Though Barley is obviously well aware of the burgeoning crossover market for teen fiction, her focus on acquiring titles for young adult readers is steadfast. “We want to publish books that can be read by anyone, but off the top of my head, I can’t name any YA books that crossed over to the adult market without working in teen first,” she observed. “So I naturally think of the YA market first.”

The editor said that Flatiron does not aim to meet an annual quota of YA titles, emphasizing, “We are only publishing the books we are passionate about, and the list will continue be very selective, so that each book gets the care it deserves. So we probably will publish no more than eight to 10 YA novels per year.”

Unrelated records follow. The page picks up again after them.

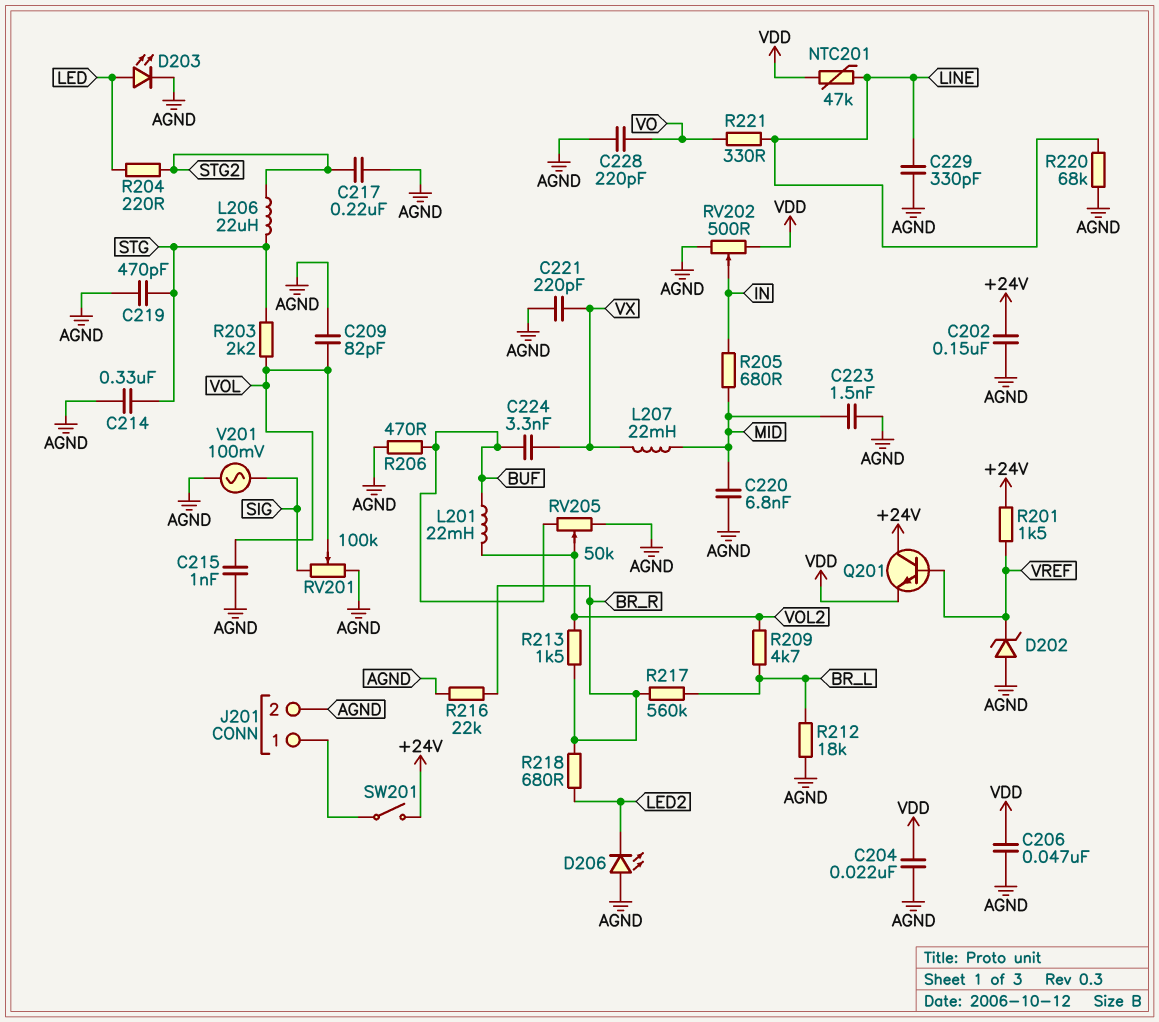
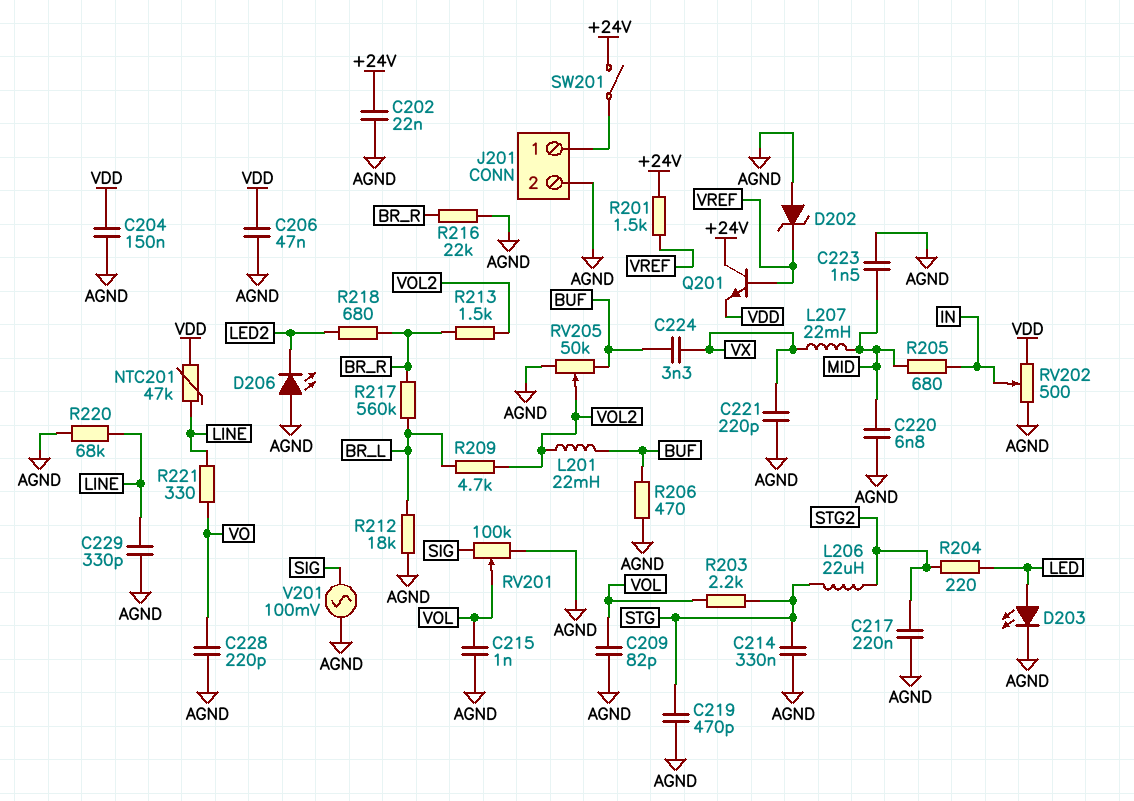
C202: 150nF (+24V, AGND) -> 22nF (+24V, AGND)
C204: 22nF (AGND, VDD) -> 150nF (AGND, VDD)

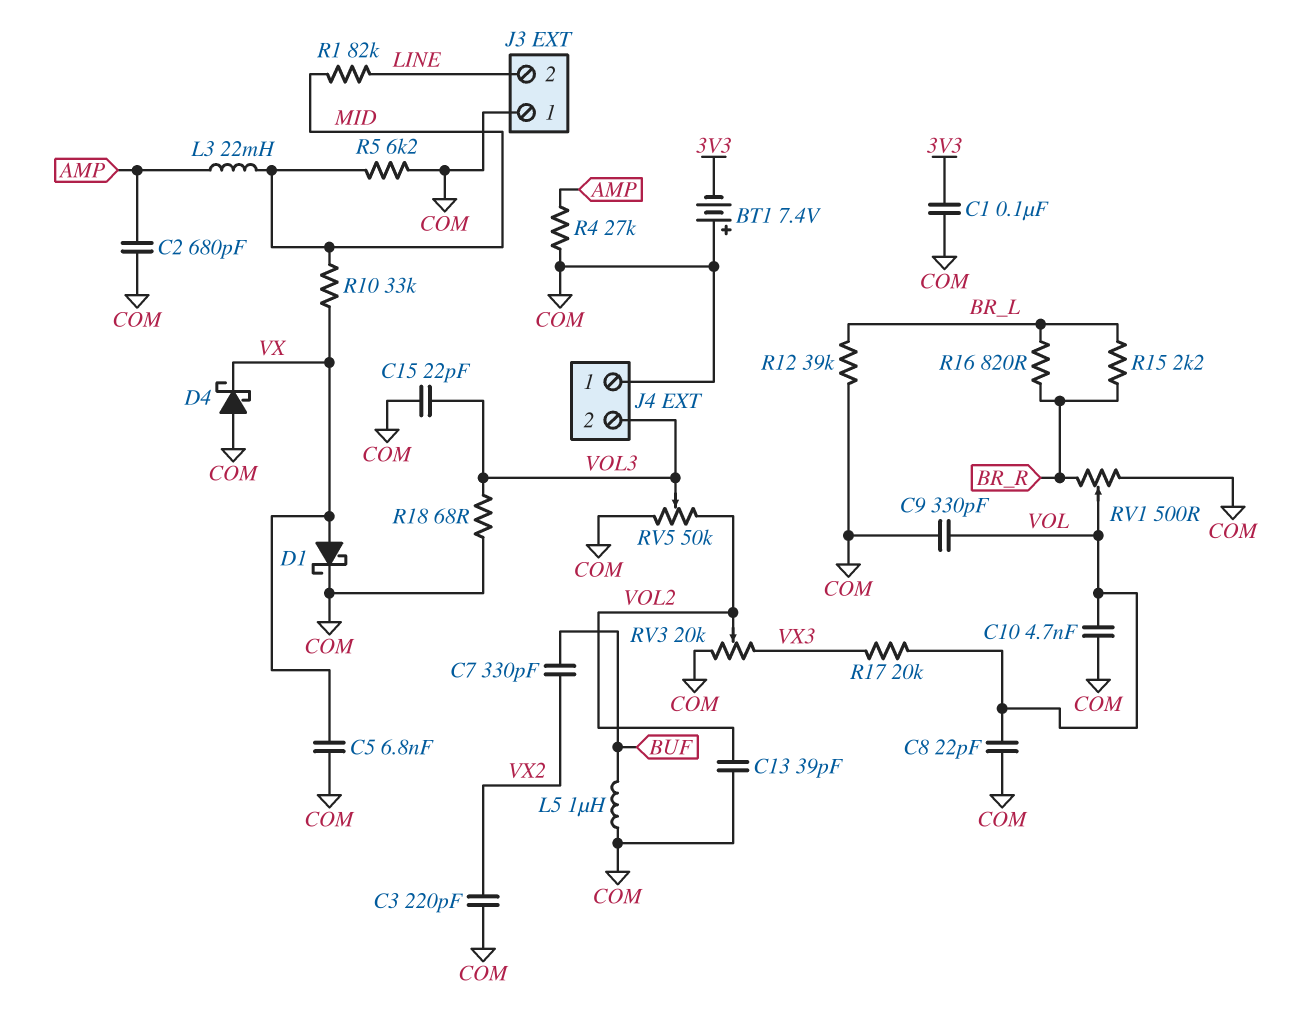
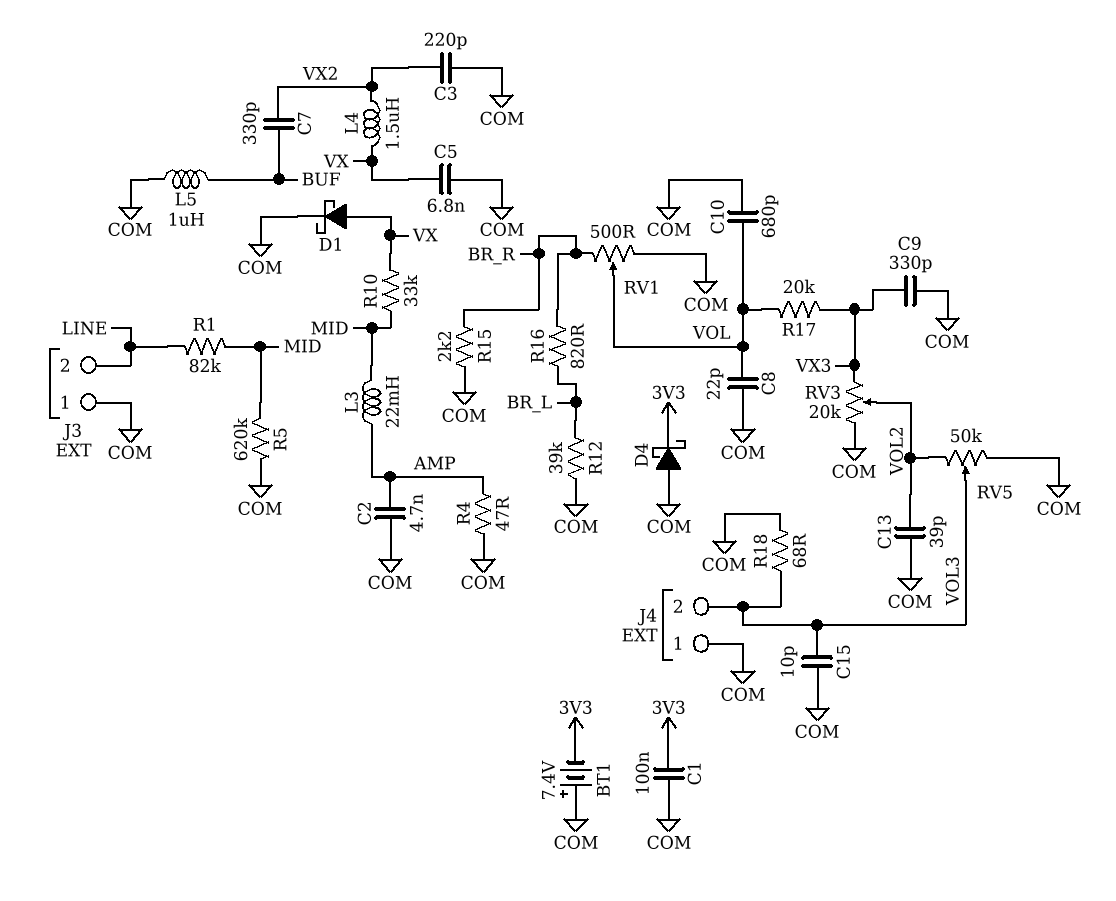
C2: 680pF (AMP, COM) -> 4.7nF (AMP, COM)
C9: 330pF (COM, VOL) -> 330pF (COM, VX3)
C10: 4.7nF (COM, VOL) -> 680pF (COM, VOL)
C15: 22pF (COM, VOL3) -> 10pF (COM, VOL3)
D4: schottky (A COM, K VX) -> schottky (A COM, K 3V3)
L4: none -> 1.5uH (VX, VX2)
R4: 27k (AMP, COM) -> 47 (AMP, COM)
R5: 6.2k (COM, MID) -> 620k (COM, MID)
R15: 2.2k (BR_L, BR_R) -> 2.2k (BR_R, COM)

Einhorn sounded a similar note when asked what percentage of Flatiron’s fiction titles will fall into the young adult category. “Honestly, we don’t really think of it that way,” she said. “When we find a book we love, we’ll buy it. If we do that, the list will build organically. Our goal is to publish the most exciting authors on a list that is highly curated, so that each book gets a lot of individual attention. It’s incredibly exciting to watch Sarah start this YA line, and to see that the buzz for her first few acquisitions just keeps building.”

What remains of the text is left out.